The weight/score given to the word 'is' is zero. In fact, it doesn't matter how many times the word appeared in the particular document we are looking at, **as long as we know the word appears in every single document, we know the the word is meaningless and log(1) always equals to 0.**

In [44]:
# Define the max_features, max_df, min_df
max_features = None # the top n vocabularies
max_df = 0.9 # ignore words that appear in 90% of the documents

# Create an n_sample*max_features matrix
vectorizer = TfidfVectorizer(analyzer='word', 
                             stop_words='english', 
                             max_features=max_features,
                             max_df=max_df) 

X = vectorizer.fit_transform(movie_df.overview)

In [45]:
X

<4803x22854 sparse matrix of type '<class 'numpy.float64'>'
	with 124356 stored elements in Compressed Sparse Row format>

A 4803x22854 matrix, meaning there's 22854 unique tokens in the corpus!

## Calculate Cosine similarity

Cosine similarity is the cosine of the angle between two n-dimensional vectors. It is the dot product of the two vectors divided by the product of the two vectors' lengths. It gives us an idea of how similar two vectors are.

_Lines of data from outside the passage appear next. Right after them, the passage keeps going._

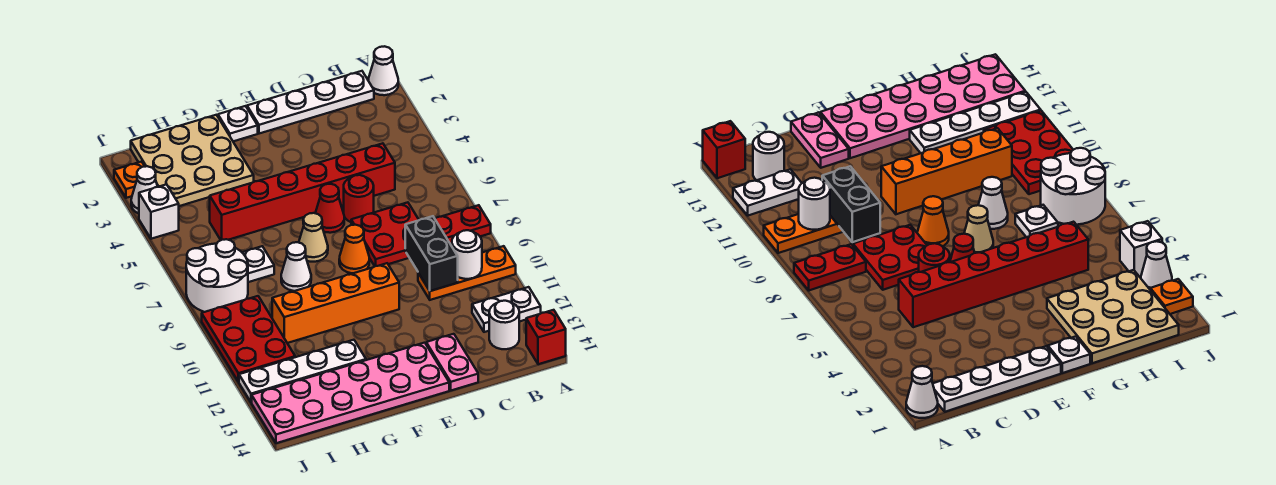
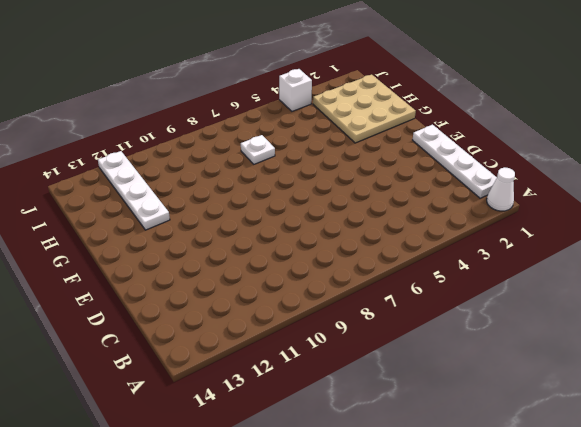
none -> red plate A8:B8 level 1
none -> orange plate A10:C10 level 1
none -> white plate A12:B12 level 1

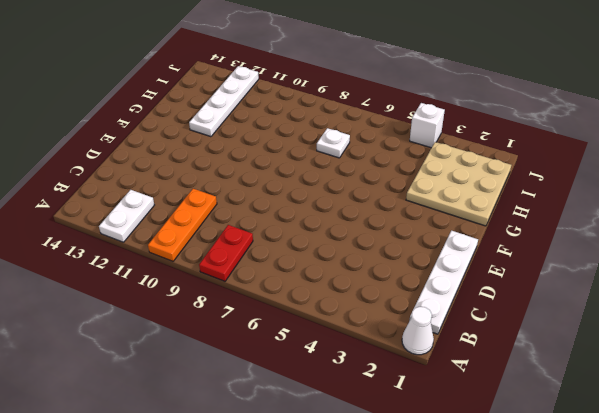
none -> red brick A14 level 1
none -> white round brick B13 level 1
none -> red brick C5:H5 level 1

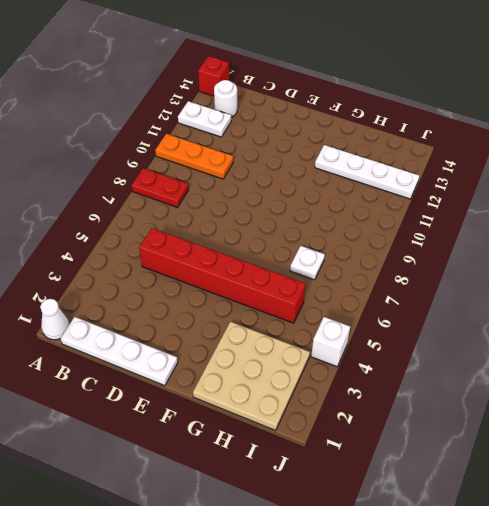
none -> red plate C7:D8 level 1
none -> red round brick D6 level 1
none -> pink plate D13:D14 level 1

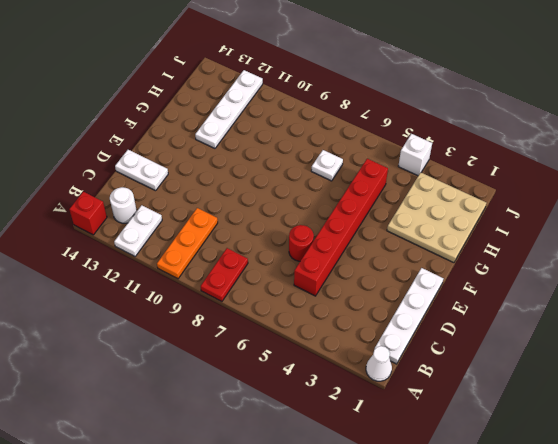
white plate D13:D14 level 1 -> pink plate D13:D14 level 1
none -> red plate C7:D8 level 1
none -> red cone E6 level 1
none -> orange cone E8 level 1

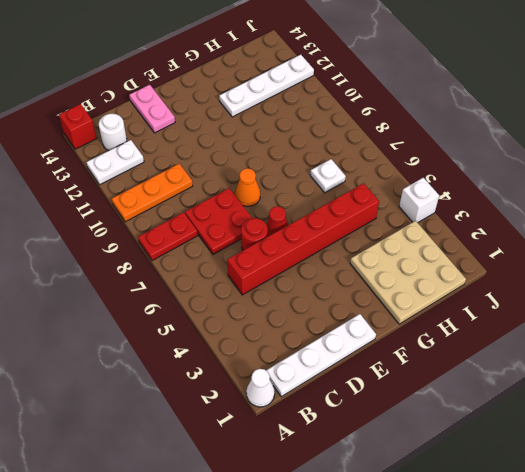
none -> orange brick E10:H10 level 1
none -> pink plate E13:J14 level 1
none -> white plate F1 level 1

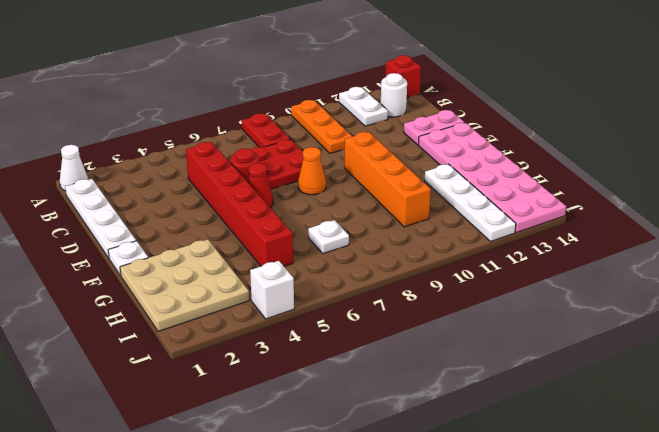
none -> tan cone F7 level 1
none -> white cone G8 level 1
none -> white round brick I7:J8 level 1

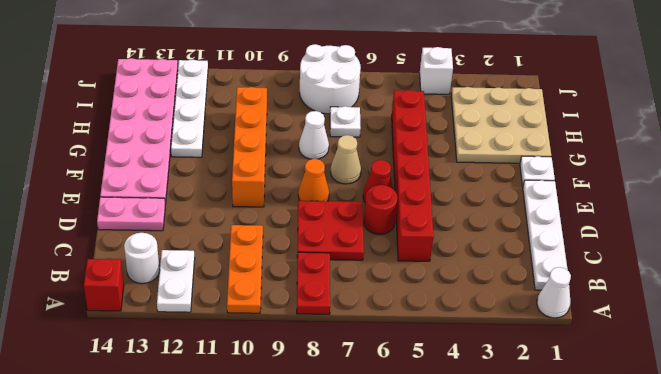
none -> red plate I9:J11 level 1
none -> orange plate J2 level 1
none -> white cone J3 level 1

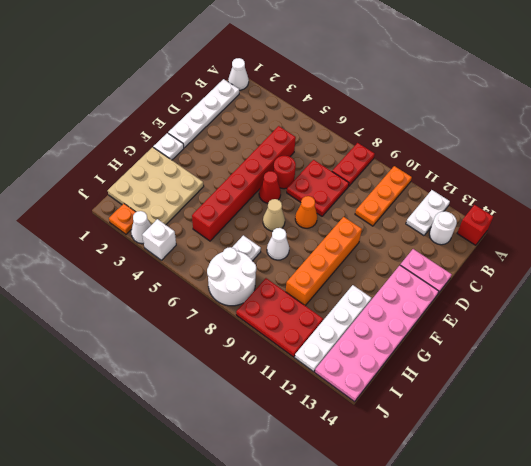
none -> white round brick B10 level 2
none -> black brick C9:C10 level 2

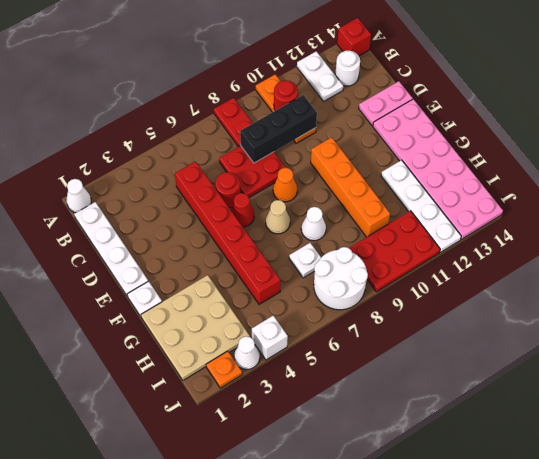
red round brick B10 level 2 -> white round brick B10 level 2
black brick C8:C10 level 2 -> black brick C9:C10 level 2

1. Convert the query into a vector in the dimension of the 'pre_trained' vectorizer 
2. Calculate the cosine similarity of the query and the documents, and then multiply by a scaler which is the movie's relative popularity so that given the same similarity scores, the more popular one will be prioritized
3. Sort the similarities and return the top-n similar documents in indices 
4. Show the movie names by the indices

![image.png](attachment:8f58c77b-c8ee-4c70-942d-7f017e93cf23.png) (https://www.r-bloggers.com/2017/11/information-retrieval-document-search-using-vector-space-model-in-r/)

The above gives a simple illustration of how cosine similarity works, although it would be difficult to visualize the concept at higher dimensions.

In [46]:
def cal_similarity(X, query, vectorizer, top=5):
    vector = vectorizer.transform(query)
    similarity = cosine_similarity(X, vector).flatten()*(movie_df.popularity_scaled.values+1)
    top_sim_scores = np.sort(similarity)[-top:][::-1]
    indices = np.argsort(similarity, axis=0)[-top:][::-1]
    for movie, score in zip(movie_df.original_title[indices].to_list(), top_sim_scores):
        print(movie)

In [47]:
query = ['harry potter']
cal_similarity(X, query, vectorizer, top=5)

Harry Potter and the Philosopher's Stone
Harry Potter and the Goblet of Fire
Dude Where's My Dog?
Harry Potter and the Prisoner of Azkaban
Harry Potter and the Order of the Phoenix


## TDIDF Applications

There are two key applications of the TDIDF algorithm, including:
1. Document retrieval & search - as shown above, with just a few words we can quickly identify the similar content in the corpus
2. Recommender system - since we can calculate the cosine similarity of any two pieces of text, we can apply it on a content-based recommender system. E.g. in news website, there's a 'See Similar' section which suggests similar news (i.e. documents) based on the current news you are reading (i.e. the document)